In the late 1960s, Johnson had blazed a new trail by attempting a pioneering coronary artery surgery method. Instead of the conventional approach of removing clogged portions of an artery and grafting on a replacement patch of cardiac membrane, Johnson and his team sewed segments of veins from multiple arteries end to end and then stitched them directly into the aorta.
Johnson’s success silenced naysayers in the medical community and helped usher in a new era of bypass surgeries.
But that was just one of the highlights in Johnson’s storied career, which included other landmarks such as:
- Aiding surgery by stopping the patient’s heart and slowing their metabolism by cooling and circulating blood through a heart-lung machine.
- Collaborating on a heart transplant surgery in 1968 on a patient who went on to live another nine years — a record at the time.
- Prescribing allopurinol to boost the exercise capability of cardiac patients (even though it was normally prescribed to inhibit uric acid production).
- Winning the World Health Day award in 1992 for his contribution to preventing heart disease.
Despite the accolades and success, Johnson was reluctant to become a surgeon.
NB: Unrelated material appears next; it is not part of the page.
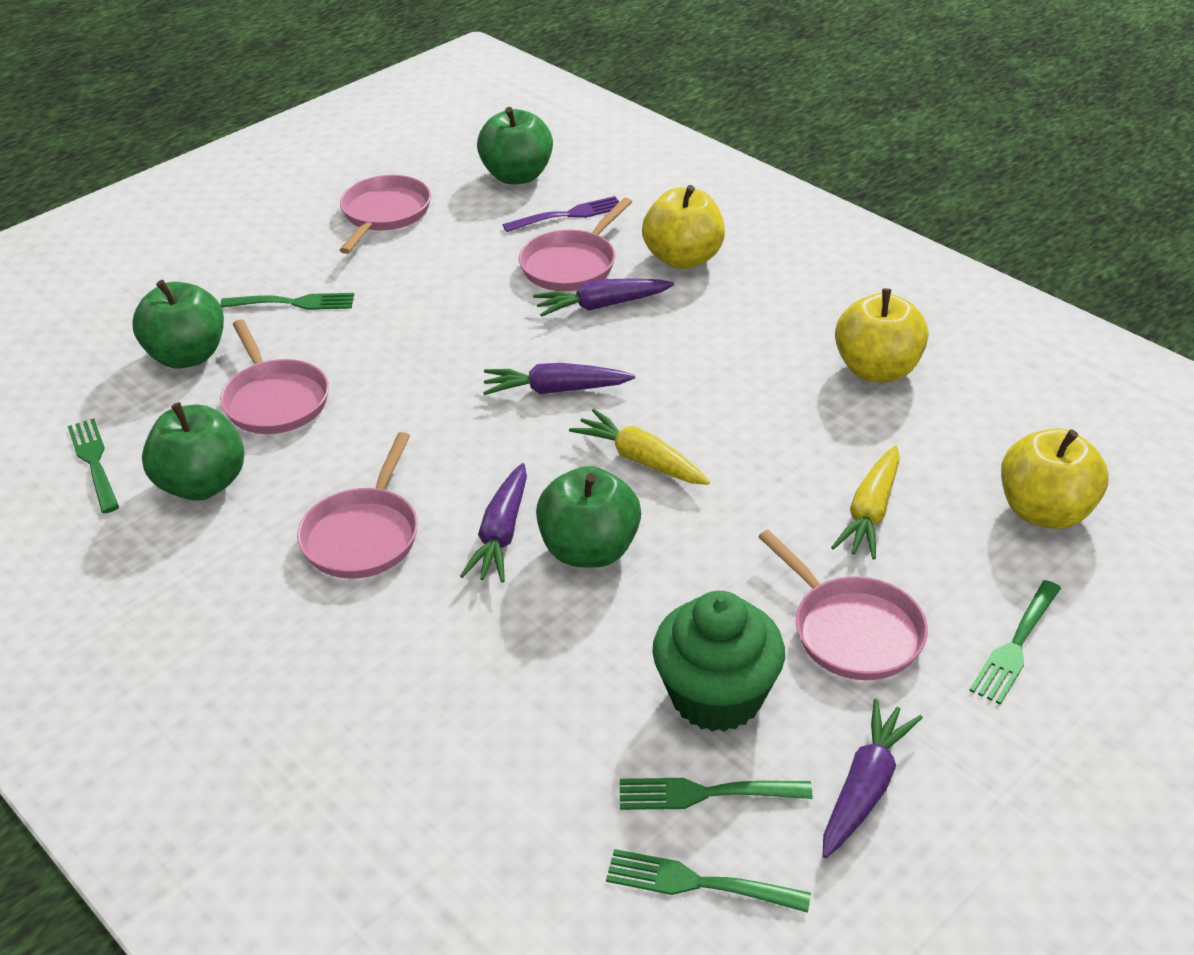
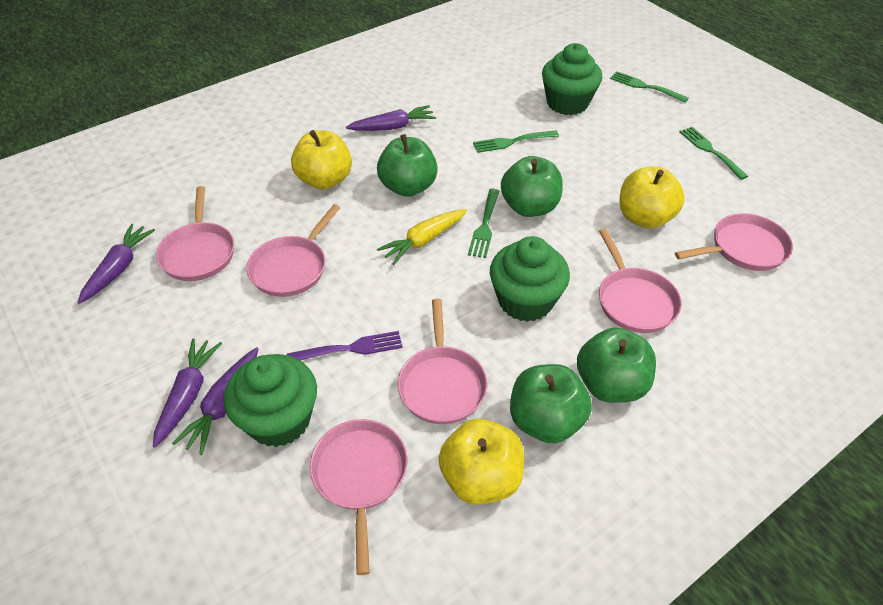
green cupcake: 1 -> 3
green fork: 5 -> 4
pink pan: 5 -> 6
yellow carrot: 2 -> 1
Born in Madison, Wisconsin, Johnson went to medical school at the University of Illinois and completed his internship in Chicago. At the time he wanted to be a general practitioner. According to the NYTimes, he once recalled, “I disliked surgeons and their pompous attitudes.”
But he went on to perform more than 8,500 heart bypass surgeries over four decades.
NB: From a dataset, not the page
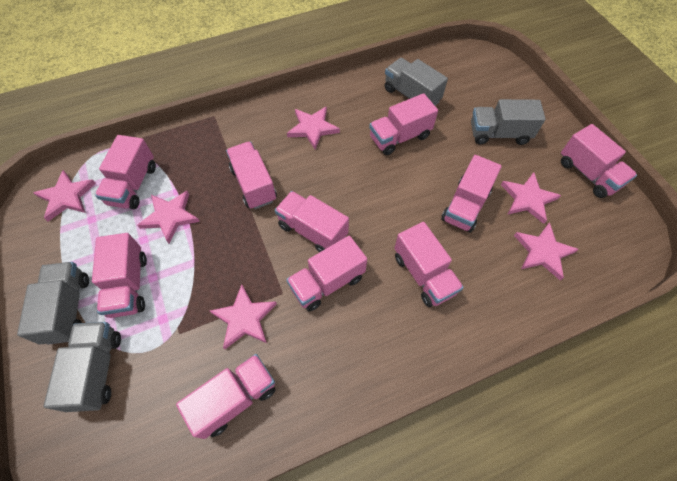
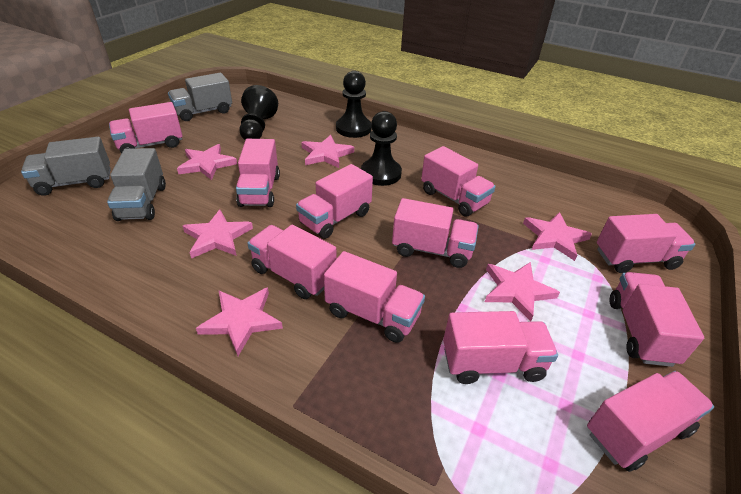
black pawn: 0 -> 3
grey truck: 4 -> 3
pink truck: 10 -> 11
According to the Milwaukee Journal Sentinel, Johnson typically performed two or three surgeries a day with classical music playing in the OR — often working until 3:00 a.m. and then crashing on a couch in the hospital instead of going home to sleep.
He was known for treating his patients with dignity and emphasizing prevention and a healthy lifestyle over surgery.
Earlier this month, Johnson attended a monthly meeting at the Milwaukee Academy of Medicine and right afterward suffered a stroke. A few days later he died in hospice at the age of 86.